The final lesson of United States v. UCB, Inc. is that the False Claims Act is now being invoked not merely by insiders, but by “professional relators” for the purpose of enriching Wall Street speculators.  Far from limiting or qualifying the DOJ’s control over qui tam cases, including their dismissal, these developments indicate that Congress should be empowering the Justice Department with tools and direction to actively police these qui tam cases, the majority of which are meritless.  This would be a more productive, efficient, and cost-effective undertaking for Senator Grassley and his Congressional colleagues than pursuing measures that would likely only contribute to the number of tenuous qui tam claims that needlessly add to the burden not only on private companies, but on the government as well.


  1. The government noted that a motion to dismiss under 3730(c)(2)(A) had been denied only once before, in United States v. Academy Mortgage Corp., 968 F.3d 996 (9th Cir. 2020).  In that case, the Ninth Circuit declined to recognize the denial order as collateral for purposes of immediate appeal and dismissed the government’s appeal for lack of jurisdiction, stating that “the interests implicated by an erroneous denial of a Government motion to dismiss a False Claims Act case in which it has not intervened are insufficiently important to justify an immediate appeal . . . .”  Id. at 1010.  Perhaps the court expected the government to move to intervene upon remand, the likely next step for the government in this case.  If brought solely for the purpose of moving to dismiss, however, given that the district court denied the motion to dismiss previously, it may also deny leave to intervene, unless the government offers additional justification for its decision to dismiss the action.  This all seems an unnecessary and unreasonable burden on the government’s authority to control actions brought in its name, particularly where the government offered essentially the same rationale for dismissal offered in United States v.
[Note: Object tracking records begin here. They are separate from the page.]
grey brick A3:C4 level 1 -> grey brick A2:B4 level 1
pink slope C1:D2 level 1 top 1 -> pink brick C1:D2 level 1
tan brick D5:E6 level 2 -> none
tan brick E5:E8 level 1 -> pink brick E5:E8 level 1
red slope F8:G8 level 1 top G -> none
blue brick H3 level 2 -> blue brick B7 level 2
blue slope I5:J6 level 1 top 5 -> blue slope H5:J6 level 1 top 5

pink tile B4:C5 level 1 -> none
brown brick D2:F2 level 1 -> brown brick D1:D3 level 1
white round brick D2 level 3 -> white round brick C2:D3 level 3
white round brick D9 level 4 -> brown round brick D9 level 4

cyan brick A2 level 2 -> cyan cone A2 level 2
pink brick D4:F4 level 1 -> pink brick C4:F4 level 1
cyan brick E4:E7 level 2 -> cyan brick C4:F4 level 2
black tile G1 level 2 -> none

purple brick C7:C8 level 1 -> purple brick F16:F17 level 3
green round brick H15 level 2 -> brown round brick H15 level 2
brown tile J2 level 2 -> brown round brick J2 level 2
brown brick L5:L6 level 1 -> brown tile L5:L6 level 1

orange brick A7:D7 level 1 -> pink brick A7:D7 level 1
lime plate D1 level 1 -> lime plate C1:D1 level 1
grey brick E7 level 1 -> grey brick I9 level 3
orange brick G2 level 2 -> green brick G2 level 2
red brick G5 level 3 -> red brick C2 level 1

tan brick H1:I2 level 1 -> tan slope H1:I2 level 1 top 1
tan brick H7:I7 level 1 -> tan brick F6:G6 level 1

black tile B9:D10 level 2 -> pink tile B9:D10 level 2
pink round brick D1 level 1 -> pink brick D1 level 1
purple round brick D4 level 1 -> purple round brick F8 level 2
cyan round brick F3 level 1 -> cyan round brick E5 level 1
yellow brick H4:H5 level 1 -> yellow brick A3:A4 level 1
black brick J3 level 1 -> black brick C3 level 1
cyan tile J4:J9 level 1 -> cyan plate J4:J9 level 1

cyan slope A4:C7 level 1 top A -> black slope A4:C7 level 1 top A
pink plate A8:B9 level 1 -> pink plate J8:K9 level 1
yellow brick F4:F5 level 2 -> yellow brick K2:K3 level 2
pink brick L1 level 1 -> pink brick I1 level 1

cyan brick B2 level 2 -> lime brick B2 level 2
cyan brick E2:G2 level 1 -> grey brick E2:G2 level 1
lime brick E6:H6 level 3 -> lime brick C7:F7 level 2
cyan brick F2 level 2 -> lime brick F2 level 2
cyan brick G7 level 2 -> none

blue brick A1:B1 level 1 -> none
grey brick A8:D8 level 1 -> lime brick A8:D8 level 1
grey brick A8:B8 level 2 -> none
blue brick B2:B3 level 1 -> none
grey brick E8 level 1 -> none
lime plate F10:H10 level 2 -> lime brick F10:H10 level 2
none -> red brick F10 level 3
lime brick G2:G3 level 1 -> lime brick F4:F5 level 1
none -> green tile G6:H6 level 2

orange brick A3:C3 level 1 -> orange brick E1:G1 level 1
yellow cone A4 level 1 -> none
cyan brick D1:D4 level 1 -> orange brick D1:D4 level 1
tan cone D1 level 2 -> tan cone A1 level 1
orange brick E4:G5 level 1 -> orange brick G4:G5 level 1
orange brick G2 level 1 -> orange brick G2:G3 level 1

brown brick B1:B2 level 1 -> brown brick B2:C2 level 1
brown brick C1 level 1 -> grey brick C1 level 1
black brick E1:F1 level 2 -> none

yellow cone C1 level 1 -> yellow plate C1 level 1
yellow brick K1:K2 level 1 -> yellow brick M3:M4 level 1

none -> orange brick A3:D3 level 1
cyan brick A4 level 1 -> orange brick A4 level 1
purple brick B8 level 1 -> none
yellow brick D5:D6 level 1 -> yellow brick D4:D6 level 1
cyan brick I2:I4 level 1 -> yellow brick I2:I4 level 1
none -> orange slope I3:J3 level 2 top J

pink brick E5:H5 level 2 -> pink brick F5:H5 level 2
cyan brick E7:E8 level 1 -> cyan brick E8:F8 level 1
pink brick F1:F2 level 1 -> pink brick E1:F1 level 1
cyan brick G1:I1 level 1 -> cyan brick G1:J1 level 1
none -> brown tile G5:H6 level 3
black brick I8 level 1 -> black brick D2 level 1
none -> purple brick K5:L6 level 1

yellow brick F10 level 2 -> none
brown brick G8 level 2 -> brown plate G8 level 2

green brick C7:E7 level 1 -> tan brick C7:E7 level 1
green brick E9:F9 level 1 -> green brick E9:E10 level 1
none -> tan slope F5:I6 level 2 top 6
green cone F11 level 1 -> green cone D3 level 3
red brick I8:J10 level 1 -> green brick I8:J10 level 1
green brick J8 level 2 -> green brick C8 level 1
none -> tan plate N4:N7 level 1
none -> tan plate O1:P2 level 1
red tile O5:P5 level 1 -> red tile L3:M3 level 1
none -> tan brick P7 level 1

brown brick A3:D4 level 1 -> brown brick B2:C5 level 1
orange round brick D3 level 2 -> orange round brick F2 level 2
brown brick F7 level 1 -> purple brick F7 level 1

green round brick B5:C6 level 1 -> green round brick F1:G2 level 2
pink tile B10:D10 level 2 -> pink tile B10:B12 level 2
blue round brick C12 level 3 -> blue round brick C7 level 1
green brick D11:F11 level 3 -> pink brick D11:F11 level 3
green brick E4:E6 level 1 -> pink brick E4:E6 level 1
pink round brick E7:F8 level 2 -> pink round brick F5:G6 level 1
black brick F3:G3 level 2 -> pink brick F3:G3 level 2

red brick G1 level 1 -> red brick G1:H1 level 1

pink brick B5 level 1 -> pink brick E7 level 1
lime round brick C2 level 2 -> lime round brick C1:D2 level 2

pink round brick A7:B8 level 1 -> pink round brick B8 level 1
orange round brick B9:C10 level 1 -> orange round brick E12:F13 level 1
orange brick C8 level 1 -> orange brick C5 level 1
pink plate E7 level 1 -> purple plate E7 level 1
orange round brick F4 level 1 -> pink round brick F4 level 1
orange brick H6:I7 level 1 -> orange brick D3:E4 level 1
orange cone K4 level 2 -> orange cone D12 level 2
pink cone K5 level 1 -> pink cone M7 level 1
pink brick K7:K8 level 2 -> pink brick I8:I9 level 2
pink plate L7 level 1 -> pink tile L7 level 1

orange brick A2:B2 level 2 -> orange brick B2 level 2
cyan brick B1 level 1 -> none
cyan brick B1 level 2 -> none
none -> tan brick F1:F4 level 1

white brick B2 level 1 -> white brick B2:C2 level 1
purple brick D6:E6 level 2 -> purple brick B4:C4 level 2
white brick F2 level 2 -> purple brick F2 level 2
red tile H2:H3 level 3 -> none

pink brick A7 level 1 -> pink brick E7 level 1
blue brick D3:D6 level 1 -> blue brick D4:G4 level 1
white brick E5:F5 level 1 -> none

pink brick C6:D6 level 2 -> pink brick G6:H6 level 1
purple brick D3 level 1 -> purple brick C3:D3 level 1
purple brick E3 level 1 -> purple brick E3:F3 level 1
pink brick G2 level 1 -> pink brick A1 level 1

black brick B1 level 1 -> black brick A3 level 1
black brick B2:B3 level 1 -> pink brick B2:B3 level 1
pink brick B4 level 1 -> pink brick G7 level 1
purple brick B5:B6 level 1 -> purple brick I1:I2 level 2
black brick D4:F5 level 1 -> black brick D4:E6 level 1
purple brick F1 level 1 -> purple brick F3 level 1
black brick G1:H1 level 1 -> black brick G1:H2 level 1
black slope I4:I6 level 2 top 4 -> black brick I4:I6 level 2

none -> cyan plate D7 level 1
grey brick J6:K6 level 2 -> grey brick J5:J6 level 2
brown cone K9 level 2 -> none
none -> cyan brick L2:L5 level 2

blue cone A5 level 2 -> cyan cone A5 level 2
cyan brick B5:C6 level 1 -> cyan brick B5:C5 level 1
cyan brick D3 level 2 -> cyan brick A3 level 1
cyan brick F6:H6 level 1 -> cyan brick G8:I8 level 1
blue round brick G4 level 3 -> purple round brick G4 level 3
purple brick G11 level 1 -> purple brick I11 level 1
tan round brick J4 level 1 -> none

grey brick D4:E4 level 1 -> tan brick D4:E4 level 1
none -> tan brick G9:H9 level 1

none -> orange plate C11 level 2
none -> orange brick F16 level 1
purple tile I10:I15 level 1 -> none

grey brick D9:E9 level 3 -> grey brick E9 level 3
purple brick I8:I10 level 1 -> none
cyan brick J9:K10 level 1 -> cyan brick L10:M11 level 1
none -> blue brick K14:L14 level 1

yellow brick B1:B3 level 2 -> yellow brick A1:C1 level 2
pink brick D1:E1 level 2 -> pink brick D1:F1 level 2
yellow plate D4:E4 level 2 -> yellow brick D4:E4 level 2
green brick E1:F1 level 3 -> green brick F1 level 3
UCB.  While the Seventh Circuit’s jurisdictional accommodation may seem convenient, if nothing else it was practical and efficient in this instance.
  2. See also David Kwok, Evidence from the False Claims Act: Does Private Enforcement Attract Excessive Litigation? 42 Pub. Cont. L.J. 225, 226 (2013).  The author notes that between 1986 and 2009, based on DOJ data, the government obtained a recovery in only 6% of non-intervened cases, compared with 95% of intervened cases.  Intervention serves, therefore, as a proxy for merit.  Id. at 227.